“Pessoas queridas desta cidade, hoje sou eu quem preciso de vocês, a quem entendo serem meu esconderijo, pois em Deus vejo a todos como a minha força, verdade e meu socorro na hora de tanta angústia”.
Com esse apelo, a idosa Iracema Rodrigues, de 81 anos, que acumula histórias de exemplos no real sentido da palavra do “estender a mão ao próximo” em Piratini, agora pede apoio à população para, a princípio, captar R$ 23 mil que permitirão aos médicos extraírem um câncer que surgiu em seu pescoço e que pode causar não só a cegueira, como também a perda da audição.
Viúva, já que o marido e pastor, José Deni, que partiu há cinco anos. Por décadas, o casal de evangélicos foi querido no município por realizar inúmeras ações beneficentes, entre elas, alimentar crianças desamparadas e que residiam no bairro Padre Reinaldo, próximo à casa onde moravam, situada às margens da ERS-702, também adotaram quatro filhos, mesmo que já fossem pais biológicos de outros quatro.
“A primeira foi a Cleuza. Eu passava diariamente pela Escola Ponche Verde e via aquela criança de, no máximo, meio ano chorando e, junto dela, apenas uma garrafinha d’água. Eu já tinha gêmeas em casa e estas também com apenas 6 meses, ou seja, com a mesma idade dela, deixada pela mãe na calçada e para quem a pedi e o bebê a nós foi doado”, recorda a idosa. “Uma vez, havia um menino de cinco anos que era judiado pelo padrasto, no 3º Distrito. Novamente, nos sensibilizamos e pegamos o Joãozinho para morar e ser criado por nós”, completa.

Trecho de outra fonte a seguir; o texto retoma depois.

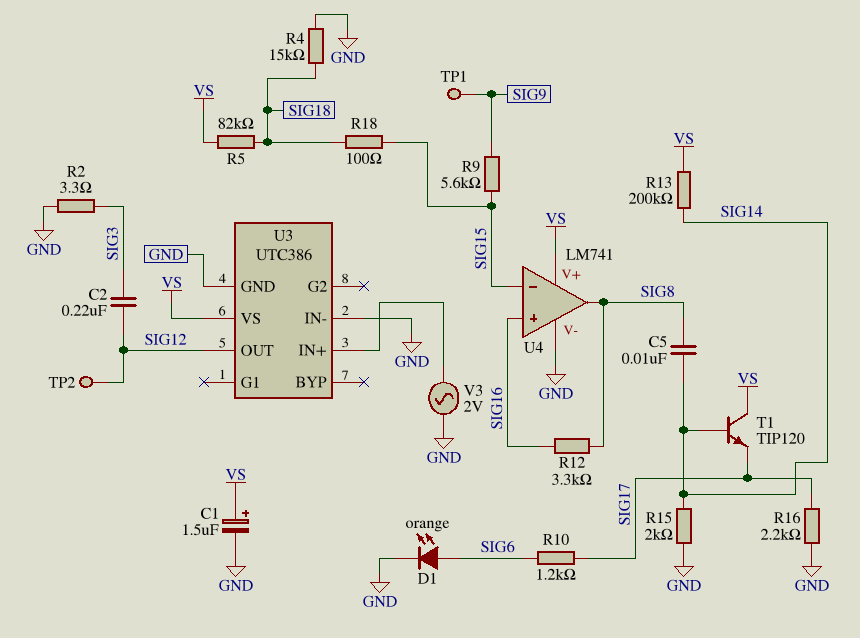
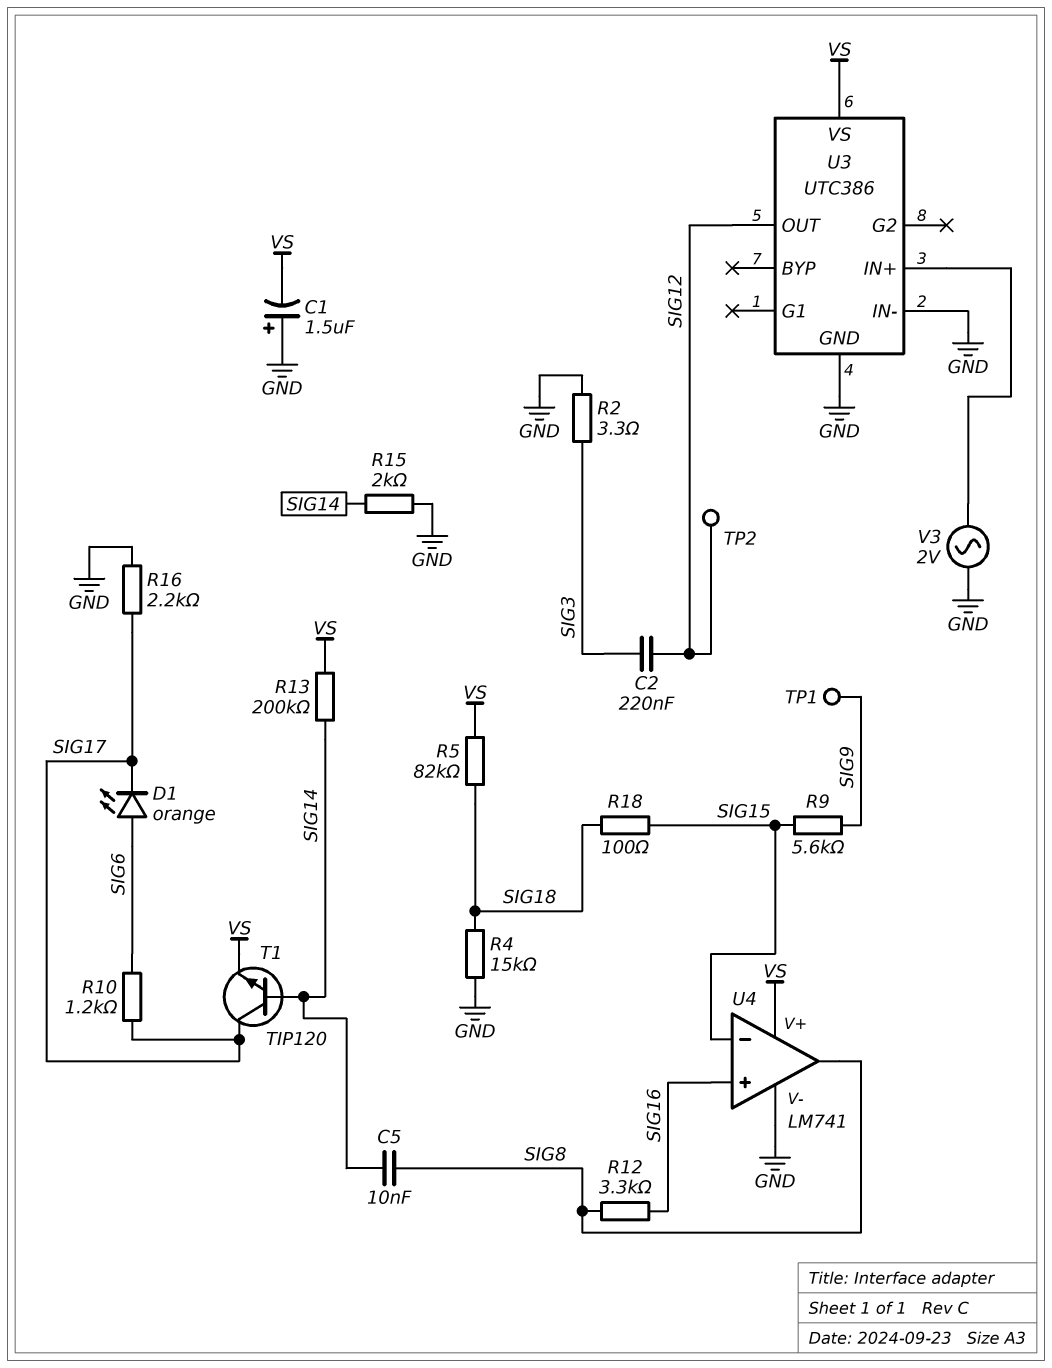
C1: 1.5uF (plus VS, minus GND) -> 1.5uF (plus GND, minus VS)
D1: LED orange (A SIG6, K GND) -> LED orange (A SIG6, K SIG17)
T1: NPN TIP120 (B SIG14, C VS, E SIG17) -> NPN TIP120 (B SIG14, C SIG17, E VS)

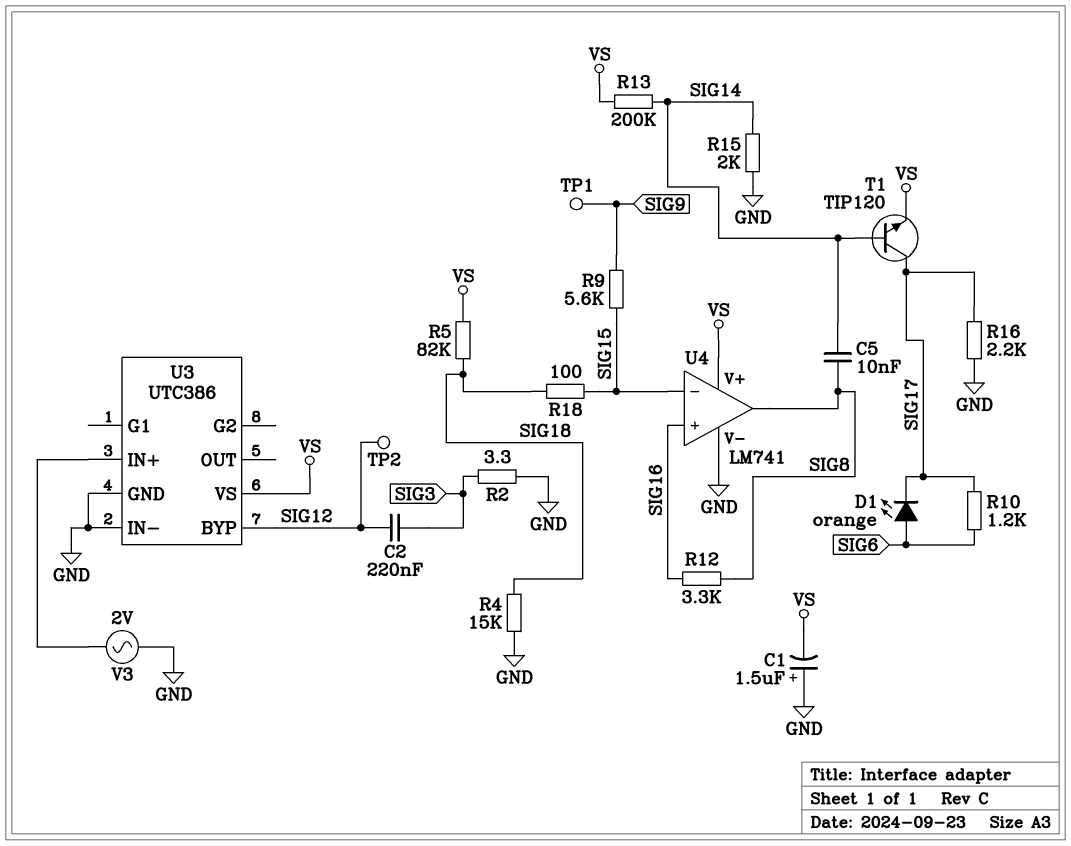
U3 pin BYP: none -> SIG12
U3 pin OUT: SIG12 -> none

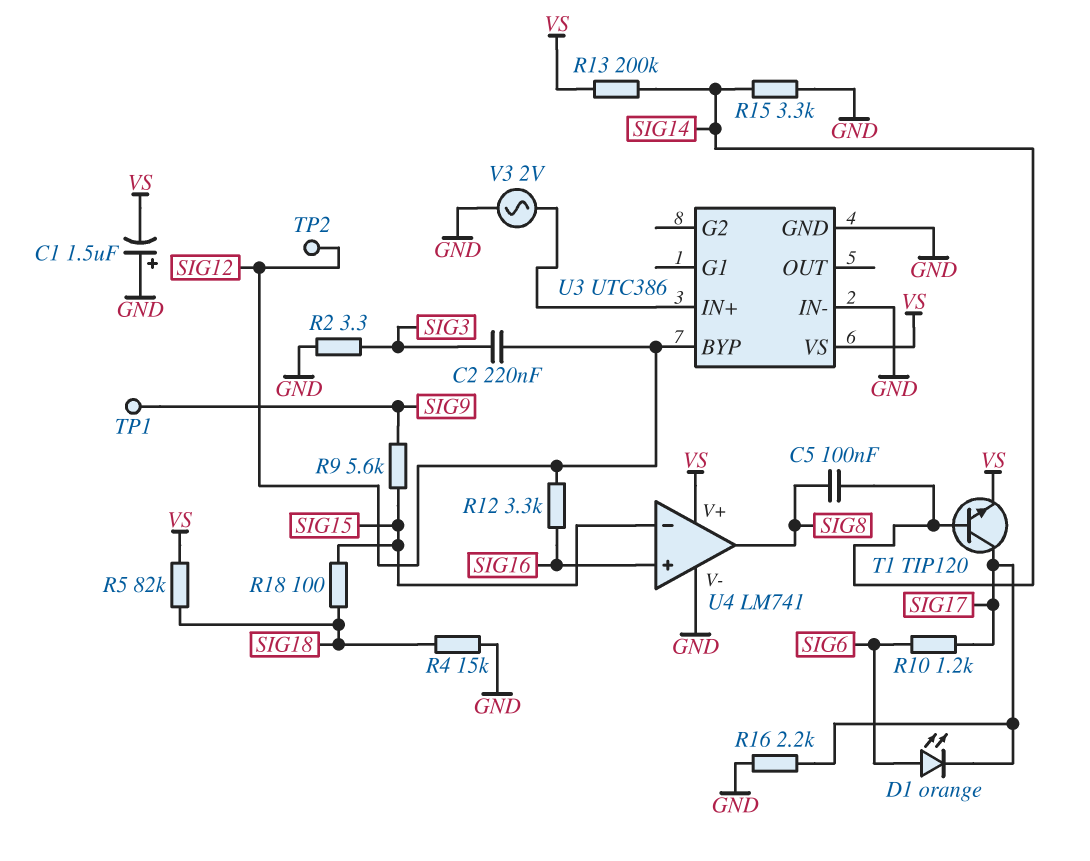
C5: 10nF (SIG8, SIG14) -> 100nF (SIG8, SIG14)
R12: 3.3k (SIG8, SIG16) -> 3.3k (SIG12, SIG16)
R15: 2k (GND, SIG14) -> 3.3k (GND, SIG14)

Mas o coração do casal continuou a espalhar amor quando flagraram uma menina de 12 anos sentada à beira da estrada. “Ela chorava porque o pai a havia expulsado de casa. O Zé não teve dúvidas, disse: ‘sobe aí (caminhonete)”. Pegamos para nós e ela só saiu de nossa casa já casada”, conta, emocionada.
Quanto aos contínuos cafés para a garotada do bairro vizinho, Iracema também recorda que, de vez em quando, enfrentava desafios com o esposo por ele dispor de poucos recursos e alertá-la com frequência. “Iracema, controla, vai com calma. Esse mês vai faltar dinheiro para pagar a venda” era a frase que o marido dizia para ela, mas em vão.
A preocupação do pastor se dava em decorrência de a mulher juntar e trazer para a residência do casal a criançada carente, além de servir um café acompanhado de pães caseiros.
Ao renovar o apelo por ajuda, a idosa frisa: “o amigo verdadeiro não é o que se faz presente nos bons momentos, os que estão juntos da gente, por exemplo, para festas. São de fé, os que nos amparam em situações de dor. Peço, neste momento, questione-se: e se fosse um dos seus necessitando desse dinheiro para curar-se? Seu pai, mãe, filho, o que você faria?”.
Recentemente, foram realizados dois movimentos nas redes sociais em 48 horas, mas que arrecadaram apenas R$ 3.540 do montante inicialmente necessário para subtrair um tumor de grau 5, que, ao que tudo indica, é maligno. “Vamos levá-la a outros cirurgiões na esperança de reduzir o valor a princípio cobrado. Mas precisamos, independente do preço, sensibilizar o coração das pessoas. Por ajudar, priorizar os outros, nosso pai morreu sem nada e, hoje, dependemos da solidariedade da população de Piratini”, apela a professora Madalena Rodrigues, uma das filhas da religiosa.
Por fim, Iracema confessa que está com medo, mas, ao mesmo tempo, sua crença em Deus a mantém firme.
“Não me entrego, pois tenho Jesus sobre todas as coisas. Mas peço que reflitam: amanhã pode ser você, assim, doe o que o seu coração mandar, pois um real ou um milhão tem o mesmo valor quando o gesto parte do coração”.
As doações de qualquer quantia podem ser repassadas para a chave Pix CPF: 93290586049.